Dallagnol está obcecado pela “luta contra a corrupção” a ponto de capitanear o ataque mais frontal e escancaradamente anticivilizatório à Constituição de 1988, por meio de propostas que vergonhosa e falsamente divulga como sendo de “enfrentamento à corrupção”.
O fascismo infiltra-se na democracia, vale-se de extratos do discurso democrático para ampliar o leque de influência das ideias de homogeneidade do corpo social, que claro são convite a “expulsar” os diferentes desse “corpo” hipoteticamente salutar, maculado pelos que não professam as mesmas ideias.
O jurista/historiador António Hespanha, em seu “O Caleidoscópio do Direito”, no campo específico da formação dos juristas, adverte para os cuidados que devemos ter se quisermos de fato viver em democracia. O alerta vale para todas as pessoas, não necessariamente apenas para os juristas.
Hespanha sublinha a necessidade do “cultivo de um espírito de contínua autovigilância e autocrítica, que previna a imposição de pontos de vista pessoais ou de grupo aos pontos de vista da vontade popular positivados na ordem jurídica; e, finalmente, de uma sagacidade e perspicácia que desconstrua o contrabando intelectual que consiste em fazer passar por naturais ou gerais as opiniões ou os interesses de um grupo ou de uma parte” (p. 160).
Dallagnol e os que o acompanham nessa empreitada político-midiática, tirando partido da Lava Jato, tentam passar de contrabando propostas de restrição significativa do habeas corpus e outras tantas garantias que a civilização ocidental edificou depois de muito arbítrio, arbítrio fascista, como se tais propostas visassem controlar de fato a corrupção.
Trata-se de “contrabando intelectual”, que não passa em um “tese de integridade das ideias”.
Como um jovem mimado, incapaz de tolerar frustração, vencido no debate na Câmara dos Deputados, instila no lado fascista de nossa sociedade essa sede por sangue – sangue dos que os fascistas identificam como inimigos.

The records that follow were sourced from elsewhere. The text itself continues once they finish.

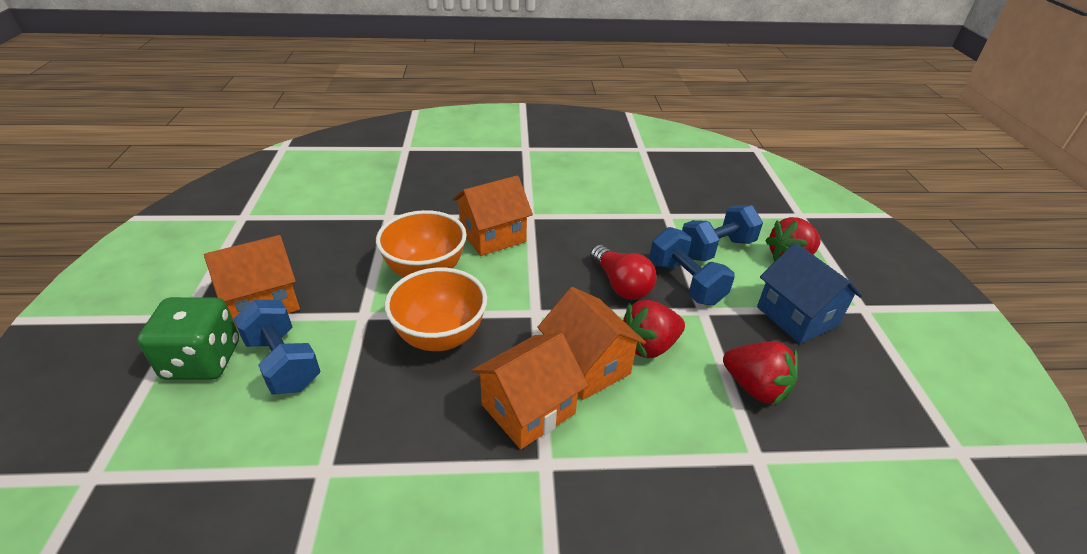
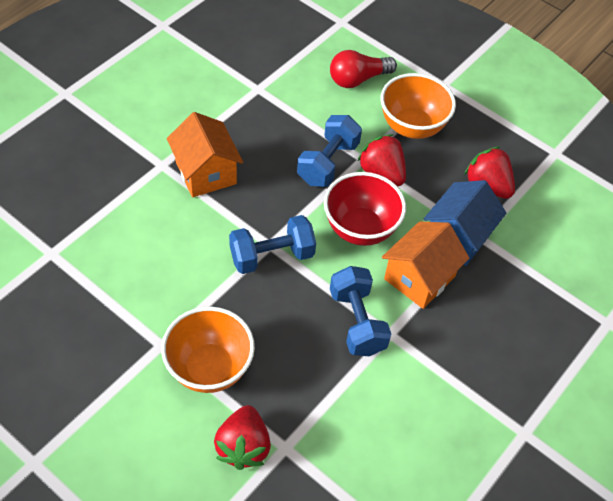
green dice: 1 -> 0
orange house: 4 -> 2
red bowl: 0 -> 1

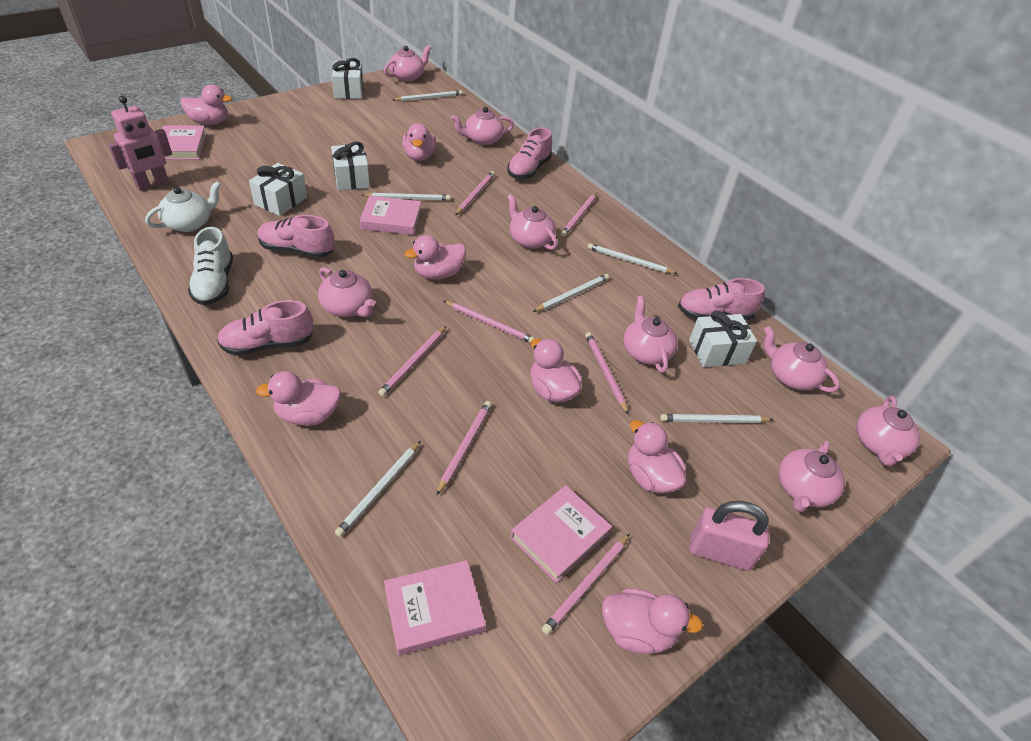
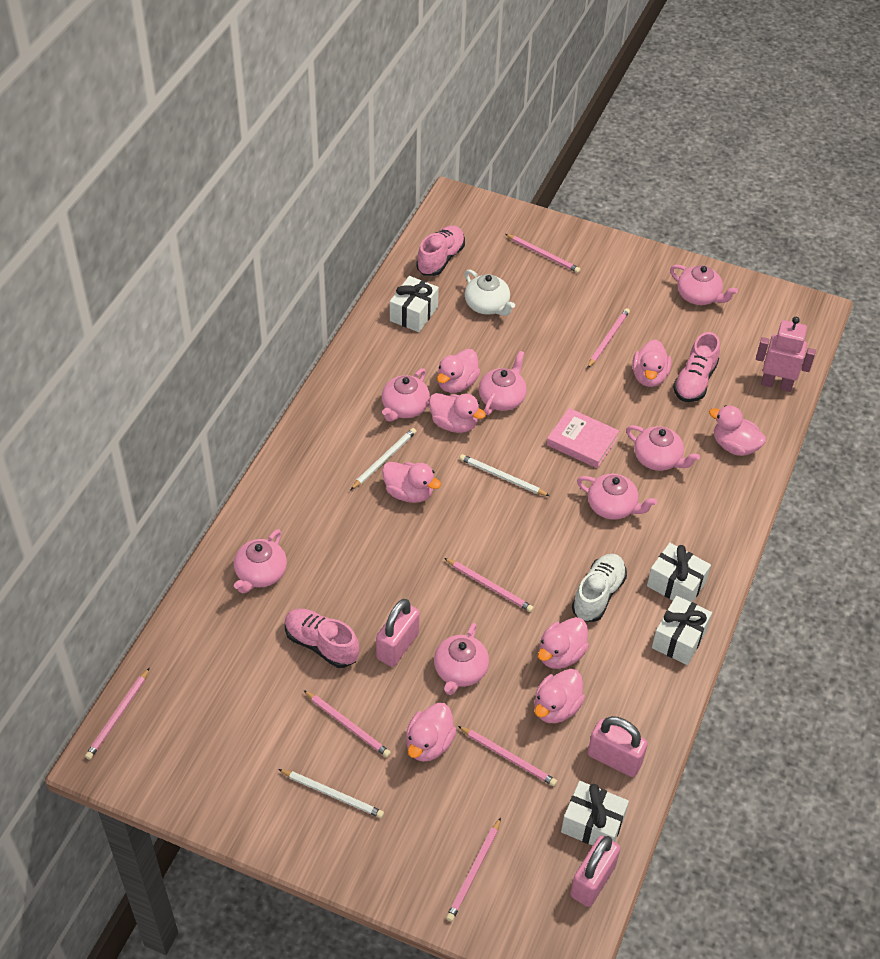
pink book: 4 -> 1
pink duck: 7 -> 8
pink padlock: 1 -> 3
pink shoe: 4 -> 3
pink teapot: 8 -> 7
white pencil: 6 -> 3

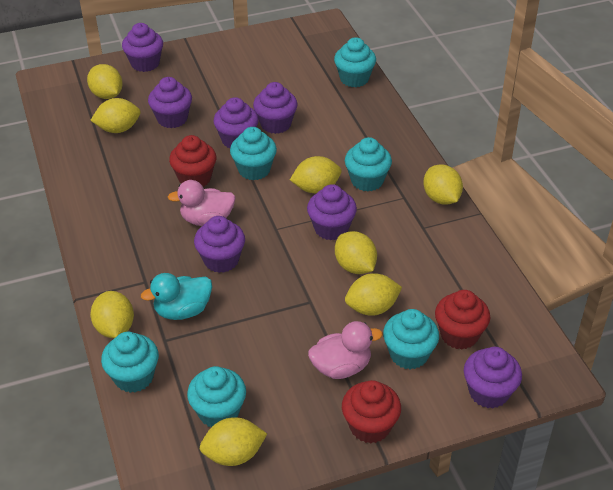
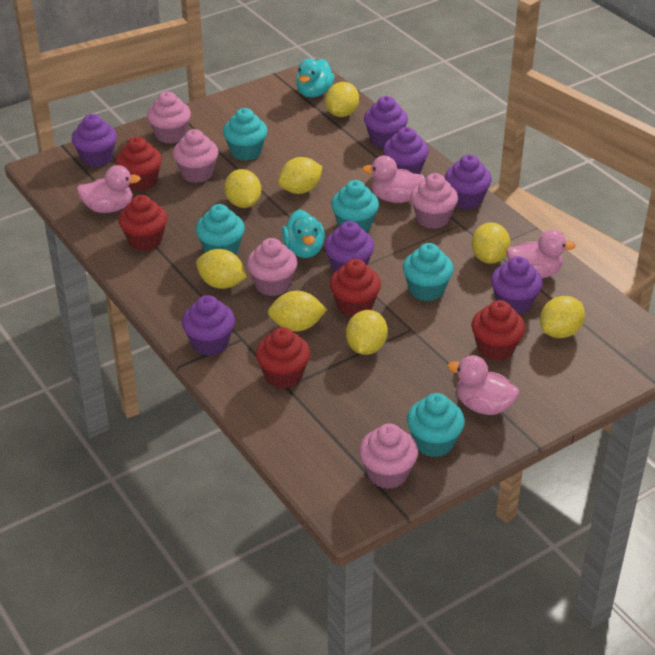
pink cupcake: 0 -> 5
pink duck: 2 -> 4
red cupcake: 3 -> 5
turquoise cupcake: 6 -> 5
turquoise duck: 1 -> 2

Não há aqui teoria alguma. A agressão praticada contra o jovem fotógrafo Francisco Proner Ramos, em Copacabana, e sua namorada é a consequência inevitável da estupidez em forma de política.
Aos que supõem que haja exagero na avaliação e que conscientemente fecham os olhos diante da escalada de brutalidades que testemunhamos, recomendo que vejam o filme de Christoforos Papakaliatis, “Worlds Aparts” (Mundos Opostos), retrato do fascismo experimentado no berço da autoproclamada Civilização Ocidental, a Grécia.
Um dos episódios leva o sugestivo título: “O bumerangue”. Não tenham dúvida: a violência retorna e deixa cicatrizes profundas.
Minha solidariedade ao fotógrafo Francisco e à namorada na forma de compromisso por lutar sempre e sempre contra o fascismo.
Ps.: A fogueira da violência também é alimentada por reações que rebaixam muitos dos nossos políticos. Há uma grande diferença entre debater, com maturidade e senso crítico, a responsabilidade de magistrados e membros do MP por abusos, e agir irrefletidamente, a passar a impressão incontestável de revanche.
Em geral, excetuando-se os que pensam como Dallagnol, magistrados e membros do MP não são refratários a responsabilização por abusos. Mas todos – pelas mais variadas razões – são contra a intimidação das duas instituições.
Necessitamos mais do que em qualquer época de políticos que não joguem combustível na fogueira fascista.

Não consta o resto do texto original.